Planta de Amurrio de Tubos Reunidos
Tubos Reunidos logra una junta de perfil bajo para alejar el ruido y facilitar ofertas
La reunión de accionistas ha sido breve, poco más de media hora, y ha evitado polémicas ligadas al rescate de la Sepi o a gestiones anteriores
La Audiencia Nacional imputa a Francisco Irazusta y Carlos López de las Heras
Cumplido el expediente. Tubos Reunidos ha pasado este martes, último día de junio y sobre la bocina, el trámite de la junta de accionistas anual, celebrada de forma telemática y sin periodistas.
En medio de la peor crisis de su historia, en plena tormenta económica, judicial y mediática, la compañía vasca ha querido evitar más sangre con una reunión breve, sin estridencias y pasando de puntillas por las cuestiones más delicadas.
En realidad ha ocurrido lo que ocurre en casi todas las juntas: aprobación de la gestión y de los informes del ejercicio anterior, visto bueno a los nombramientos previstos y poco más.
Y, dadas las circunstancias, esa normalidad llama la atención porque la situación real de la empresa es de todo menos normal.
Trabajadores de Tubos Reunidos en una concentración el pasado 5 de mayo
Interesados en ofertar
Publicadas ya las bases que guiarán la recepción de ofertas y la selección de nuevos inversores en el proceso concursal, es evidente que el administrador Iker Filloy quiere alargar el proceso lo menos posible.
Conocidas este mismo lunes las imputaciones del expresidente Francisco Irazusta y del director Carlos López de las Heras en el marco de la investigación de los rescates de la Sepi (este último ya había sido apartado del proceso de contacto con posibles inversores) lo cierto que puede sorprender que la compañía haya logrado el objetivo: una junta de perfil bajo que tendrá poco recorrido en titulares.
Ahora llega el momento de la verdad: conocer si hay inversores dispuestos a mantener la actividad y a qué precio.

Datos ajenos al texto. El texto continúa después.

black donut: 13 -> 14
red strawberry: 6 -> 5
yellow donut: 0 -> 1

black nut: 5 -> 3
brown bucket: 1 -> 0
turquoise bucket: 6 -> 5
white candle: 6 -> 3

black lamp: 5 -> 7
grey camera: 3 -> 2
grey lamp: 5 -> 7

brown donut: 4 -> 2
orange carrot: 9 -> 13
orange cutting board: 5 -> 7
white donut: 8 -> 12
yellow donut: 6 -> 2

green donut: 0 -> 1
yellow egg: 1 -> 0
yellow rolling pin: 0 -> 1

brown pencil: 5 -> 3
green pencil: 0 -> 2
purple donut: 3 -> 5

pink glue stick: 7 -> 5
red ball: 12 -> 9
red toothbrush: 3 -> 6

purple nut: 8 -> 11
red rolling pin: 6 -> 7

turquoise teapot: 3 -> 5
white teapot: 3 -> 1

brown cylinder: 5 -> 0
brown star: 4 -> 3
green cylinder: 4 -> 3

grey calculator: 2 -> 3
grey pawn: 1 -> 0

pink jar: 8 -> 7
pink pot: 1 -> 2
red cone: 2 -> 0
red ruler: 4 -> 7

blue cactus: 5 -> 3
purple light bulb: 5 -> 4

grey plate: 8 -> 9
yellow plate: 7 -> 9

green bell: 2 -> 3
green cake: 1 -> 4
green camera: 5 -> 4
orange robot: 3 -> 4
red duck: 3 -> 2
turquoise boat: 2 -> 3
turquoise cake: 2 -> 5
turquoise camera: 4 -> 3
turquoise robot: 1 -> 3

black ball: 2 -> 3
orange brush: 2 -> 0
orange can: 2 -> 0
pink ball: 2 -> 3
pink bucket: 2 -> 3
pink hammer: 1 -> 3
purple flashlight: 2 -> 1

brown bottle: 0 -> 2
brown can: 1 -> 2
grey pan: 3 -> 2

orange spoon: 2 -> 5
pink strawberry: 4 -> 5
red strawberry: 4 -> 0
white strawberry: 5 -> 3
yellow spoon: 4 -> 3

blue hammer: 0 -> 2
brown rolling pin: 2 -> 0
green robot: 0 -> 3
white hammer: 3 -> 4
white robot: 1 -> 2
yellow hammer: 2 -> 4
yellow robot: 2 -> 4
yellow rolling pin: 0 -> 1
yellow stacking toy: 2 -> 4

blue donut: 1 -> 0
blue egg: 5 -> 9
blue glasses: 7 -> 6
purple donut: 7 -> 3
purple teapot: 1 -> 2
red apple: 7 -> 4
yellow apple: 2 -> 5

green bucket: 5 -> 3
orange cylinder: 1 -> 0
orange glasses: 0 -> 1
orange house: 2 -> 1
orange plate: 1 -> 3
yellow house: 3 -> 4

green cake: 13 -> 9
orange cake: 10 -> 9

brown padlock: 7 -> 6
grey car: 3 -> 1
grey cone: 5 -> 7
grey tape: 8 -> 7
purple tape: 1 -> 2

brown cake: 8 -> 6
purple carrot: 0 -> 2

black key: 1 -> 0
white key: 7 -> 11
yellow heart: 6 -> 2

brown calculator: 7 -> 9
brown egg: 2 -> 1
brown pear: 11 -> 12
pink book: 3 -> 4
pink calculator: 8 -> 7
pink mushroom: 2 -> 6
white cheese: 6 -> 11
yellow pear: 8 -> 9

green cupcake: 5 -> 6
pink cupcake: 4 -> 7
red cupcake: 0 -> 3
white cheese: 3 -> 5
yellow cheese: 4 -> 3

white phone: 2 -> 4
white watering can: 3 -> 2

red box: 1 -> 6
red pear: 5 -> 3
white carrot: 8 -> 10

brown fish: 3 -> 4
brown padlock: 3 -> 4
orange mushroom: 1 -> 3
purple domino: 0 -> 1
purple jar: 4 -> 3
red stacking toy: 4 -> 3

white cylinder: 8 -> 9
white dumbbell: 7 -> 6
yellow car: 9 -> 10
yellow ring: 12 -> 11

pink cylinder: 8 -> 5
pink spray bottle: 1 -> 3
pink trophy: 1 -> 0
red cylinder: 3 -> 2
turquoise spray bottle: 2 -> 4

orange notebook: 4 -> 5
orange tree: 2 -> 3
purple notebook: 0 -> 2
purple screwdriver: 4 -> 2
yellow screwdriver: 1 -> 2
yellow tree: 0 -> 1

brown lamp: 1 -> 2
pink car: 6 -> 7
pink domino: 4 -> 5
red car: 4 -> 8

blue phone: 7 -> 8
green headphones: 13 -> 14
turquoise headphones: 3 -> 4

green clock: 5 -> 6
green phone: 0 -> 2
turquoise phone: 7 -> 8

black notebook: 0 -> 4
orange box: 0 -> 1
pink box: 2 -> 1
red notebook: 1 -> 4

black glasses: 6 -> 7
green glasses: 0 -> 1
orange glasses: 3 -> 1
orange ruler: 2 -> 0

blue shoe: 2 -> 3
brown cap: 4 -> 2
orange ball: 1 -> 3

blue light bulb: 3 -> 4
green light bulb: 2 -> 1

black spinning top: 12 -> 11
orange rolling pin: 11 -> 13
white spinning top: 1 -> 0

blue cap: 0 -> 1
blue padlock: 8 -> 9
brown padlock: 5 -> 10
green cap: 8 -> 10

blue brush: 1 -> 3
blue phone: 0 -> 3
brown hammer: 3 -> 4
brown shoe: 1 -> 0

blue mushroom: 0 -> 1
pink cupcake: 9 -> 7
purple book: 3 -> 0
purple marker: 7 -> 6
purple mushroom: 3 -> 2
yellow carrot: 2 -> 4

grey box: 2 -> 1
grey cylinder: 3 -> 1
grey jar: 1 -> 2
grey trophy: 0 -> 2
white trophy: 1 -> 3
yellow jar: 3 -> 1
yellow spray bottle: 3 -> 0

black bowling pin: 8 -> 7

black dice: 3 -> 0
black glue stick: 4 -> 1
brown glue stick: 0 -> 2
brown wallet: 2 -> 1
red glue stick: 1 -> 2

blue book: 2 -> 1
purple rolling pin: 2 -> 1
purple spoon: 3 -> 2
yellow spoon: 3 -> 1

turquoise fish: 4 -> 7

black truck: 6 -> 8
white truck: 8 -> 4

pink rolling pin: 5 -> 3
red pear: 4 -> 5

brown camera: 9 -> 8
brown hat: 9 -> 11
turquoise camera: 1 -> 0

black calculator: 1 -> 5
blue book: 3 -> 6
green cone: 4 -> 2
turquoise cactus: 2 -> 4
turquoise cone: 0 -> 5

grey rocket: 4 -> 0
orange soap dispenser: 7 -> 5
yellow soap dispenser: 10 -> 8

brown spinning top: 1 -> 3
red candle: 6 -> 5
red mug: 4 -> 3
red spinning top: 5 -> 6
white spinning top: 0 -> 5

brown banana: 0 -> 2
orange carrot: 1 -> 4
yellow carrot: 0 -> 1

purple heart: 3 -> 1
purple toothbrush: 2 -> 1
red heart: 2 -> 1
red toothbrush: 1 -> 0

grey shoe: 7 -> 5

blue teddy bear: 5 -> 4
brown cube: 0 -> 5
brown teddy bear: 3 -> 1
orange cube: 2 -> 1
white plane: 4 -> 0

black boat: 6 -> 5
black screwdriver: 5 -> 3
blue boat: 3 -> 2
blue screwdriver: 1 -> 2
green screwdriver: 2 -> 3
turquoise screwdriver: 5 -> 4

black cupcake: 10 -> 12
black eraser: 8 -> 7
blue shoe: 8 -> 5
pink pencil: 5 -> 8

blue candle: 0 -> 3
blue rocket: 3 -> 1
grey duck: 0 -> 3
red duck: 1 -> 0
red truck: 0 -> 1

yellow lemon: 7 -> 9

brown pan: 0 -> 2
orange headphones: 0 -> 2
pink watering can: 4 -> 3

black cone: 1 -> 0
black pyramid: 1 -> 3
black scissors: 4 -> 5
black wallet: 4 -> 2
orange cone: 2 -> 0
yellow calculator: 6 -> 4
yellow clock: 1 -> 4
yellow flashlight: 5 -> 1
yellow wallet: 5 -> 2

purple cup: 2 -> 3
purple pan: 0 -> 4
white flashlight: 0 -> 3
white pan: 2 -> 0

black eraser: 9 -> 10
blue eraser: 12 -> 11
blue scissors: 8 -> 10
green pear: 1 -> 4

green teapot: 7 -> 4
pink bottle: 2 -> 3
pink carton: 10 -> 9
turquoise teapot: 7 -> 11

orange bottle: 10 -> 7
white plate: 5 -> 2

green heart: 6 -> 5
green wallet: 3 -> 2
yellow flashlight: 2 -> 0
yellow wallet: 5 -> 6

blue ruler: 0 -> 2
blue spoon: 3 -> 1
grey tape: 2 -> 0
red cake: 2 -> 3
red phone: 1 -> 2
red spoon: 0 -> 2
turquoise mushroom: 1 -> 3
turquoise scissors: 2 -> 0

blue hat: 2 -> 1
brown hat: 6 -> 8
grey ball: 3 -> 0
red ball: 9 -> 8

Hay pocas dudas de que al menos la planta de Trapagaran cuenta con propuestas para mantener la persiana levantada, por ello se esperan estas próximas semanas un número importante de compromisos de confidencialidad para acceder a la 'due diligence', la fase de auditoría particular a la que acceder posibles compradores para hacer una radiografía de la empresa en venta.